Was Wifo-Chef Christoph Badelt besonders optimistisch stimmt, sind die wöchentlichen Datenerhebungen bei Unternehmen. "Wir werden schon im dritten Quartal dieses Jahres das Produktionsniveau vor der Krise erreichen," so Badelt. "Dieser Aufschwung geht viel schneller, als das die meisten erwartet haben. Nicht nur die Wirtschaftsforscher, sondern auch die Wirtschaftstreibenden selbst." Auch der Konsum sei nach dem letzten Lockdown wesentlich schneller als bei früheren Lockdowns angesprungen. Badelt: "Das hat enorme Dynamik ausgelöst."
International ziehen die Konjunkturlokomotiven China und USA das Wachstum an. Die Infektionszahlen sind zuletzt rapide zurückgegangen. "Dem Patienten, Österreichs Volkswirtschaft, geht´s wesentlich besser," so Badelt. Das Wifo geht bereits vom Beginn einer Hochkonjunkturphase aus. Das IHS verweist noch auf gewisse Restrisiken wie die starke Teuerung bei Rohstoffen, die die Notenbanken zu früheren Zinserhöhungen nötigen könnten sowie der weltweit sehr unterschiedliche Stand in der Pandemiebekämpfung. Sowohl Badelt als auch IHS-Interimschef Helmut Hofer stufen die Gefahr der Delta-Variante für Österreich Wirtschaft allerdings als eher gering ein. "Das gute zweite und gute dritte Quartal kann uns niemand mehr nehmen," argumentiert der im September scheidende Wifo-Chef.
Aus der Sicht beider Forschungsinstitute bringt der Aufschwung zwar auch einen spürbaren Preisauftrieb, Anzeichen für eine Inflationsspirale gebe es aber nicht. Auf Basis des Harmonisierten Verbraucherpreisindex (HVPI) pendele sich die Teuerungsrate heuer auf 2,2 bis 2,3 Prozent ein, nächstes Jahr sollte sie mit zwei Prozent genau auf der gewünschten Zielgröße der Europäischen Zentralbank landen.

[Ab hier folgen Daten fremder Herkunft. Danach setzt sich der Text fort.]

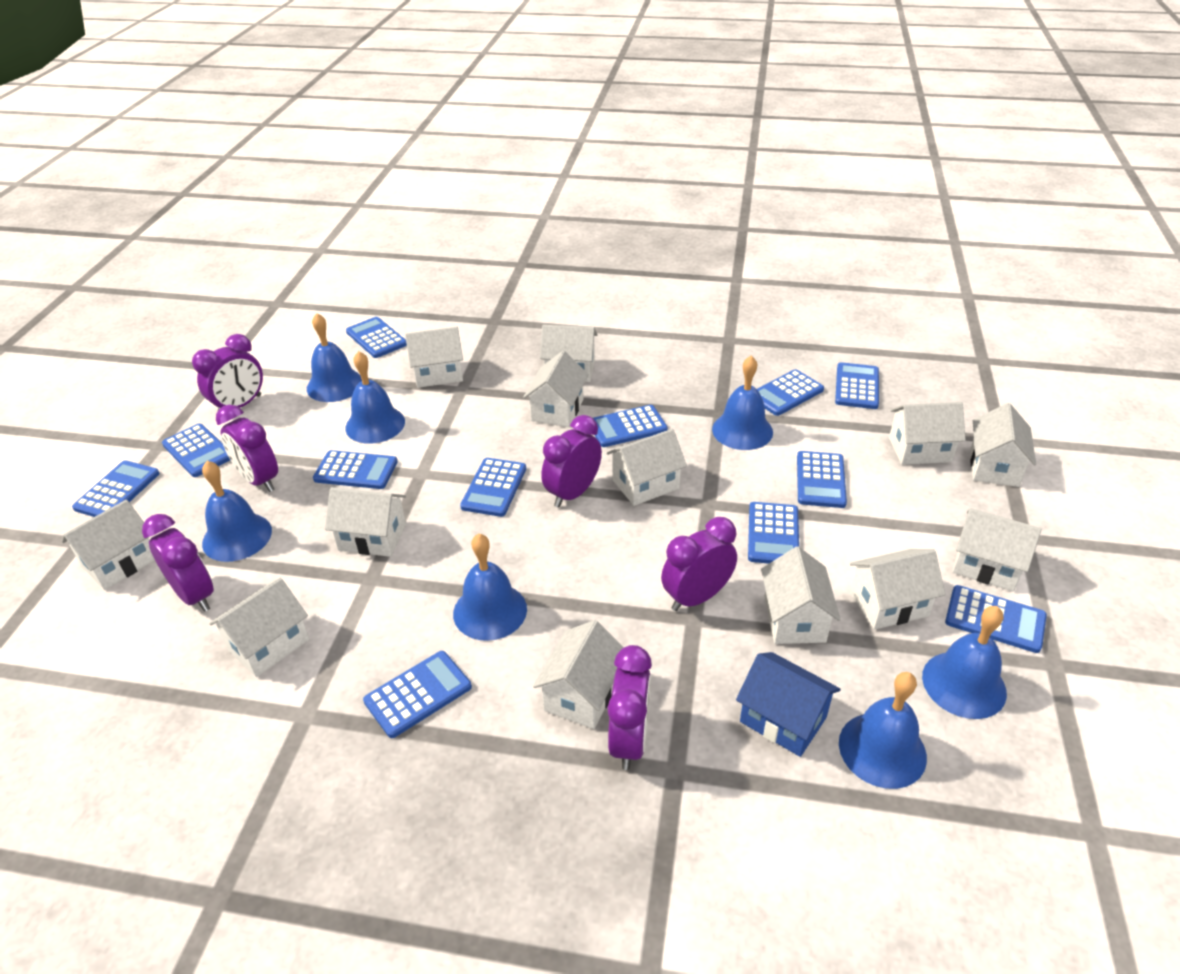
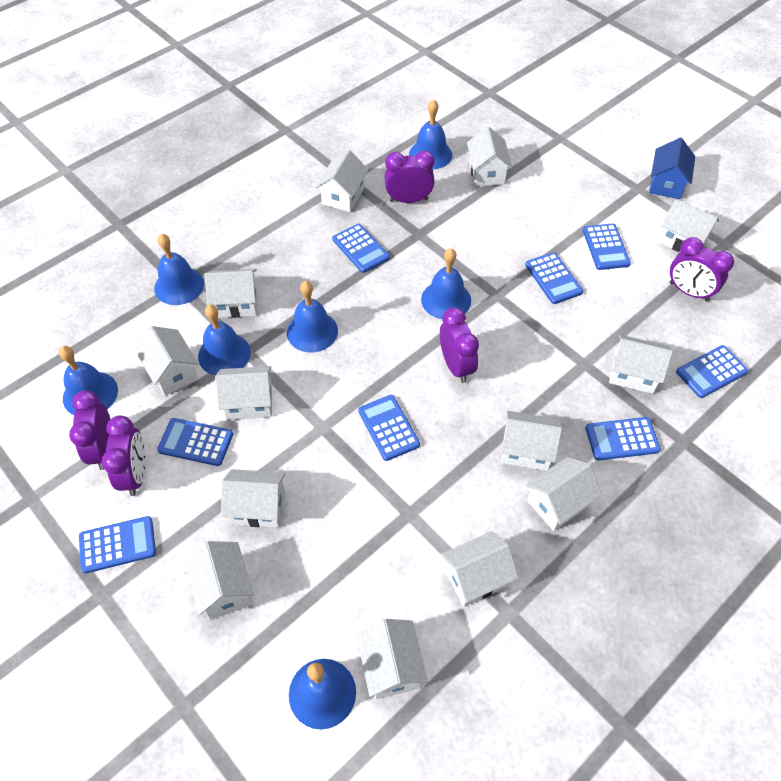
blue calculator: 12 -> 8
purple clock: 6 -> 5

Einen konkreten Vorschlag gegen die Überhitzungstendenzen am Bau richtet Badelt an die Politik: Bauprojekte im Rahmen des EU-Wiederaufbaufonds sollten lieber verschoben werden. Es gebe bereits so große Engpässe bei Kapazitäten und Material, mit noch mehr Geld treibe man die Preise nur noch weiter in die Höhe. Generell gelte es den Übergang von den massiven Corona-Staatshilfen zu einer normalen Wirtschaftspolitik "klug" zu gestalten. Dazu müsse man zu einer Individualisierung der Hilfen kommen, etwa bei Stundungen den Finanzämtern und Sozialversicherungen ausreichenden Spielraum für individuelle Lösungen einräumen.
Von der Politik erwartet Badelt, der künftig als Fiskalrat die öffentlichen Ausgaben akribisch im Blick haben wird, nun den Durchbruch in der Klimapolitik einerseits und Strukturreformen andererseits. Denn hohe Ausgabenbedürfnisse und das politische Versprechen niedrigerer Abgaben passten nicht zusammen. Badelt: "Ohne Strukturveränderungen wird sich dieser gordische Knoten nicht auflösen lassen." Großen Handlungs- und Aufholbedarf ortet er im Bereich Bildung.
2022 wieder deutlich entspannte Staatsfinanzen
Das gesamtstaatliche Defizit nach Maastricht-Kriterien dürfte heuer nach Wifo- und IHS-Berechnungen zwischen 6,6 und 7,4 Prozent des BIP betragen. 2022 könnte es um drei Prozent oder sogar unter drei Prozent liegen.
Für die Herbstlohnrunde, die für die Inflationsentwicklung ebenfalls von Bedeitung ist, kündigen die Gewerkschaft PRO-GE und GPA, bereits an, für einen "ordentlichen Reallohnzuwachs" eintreten zu wollen.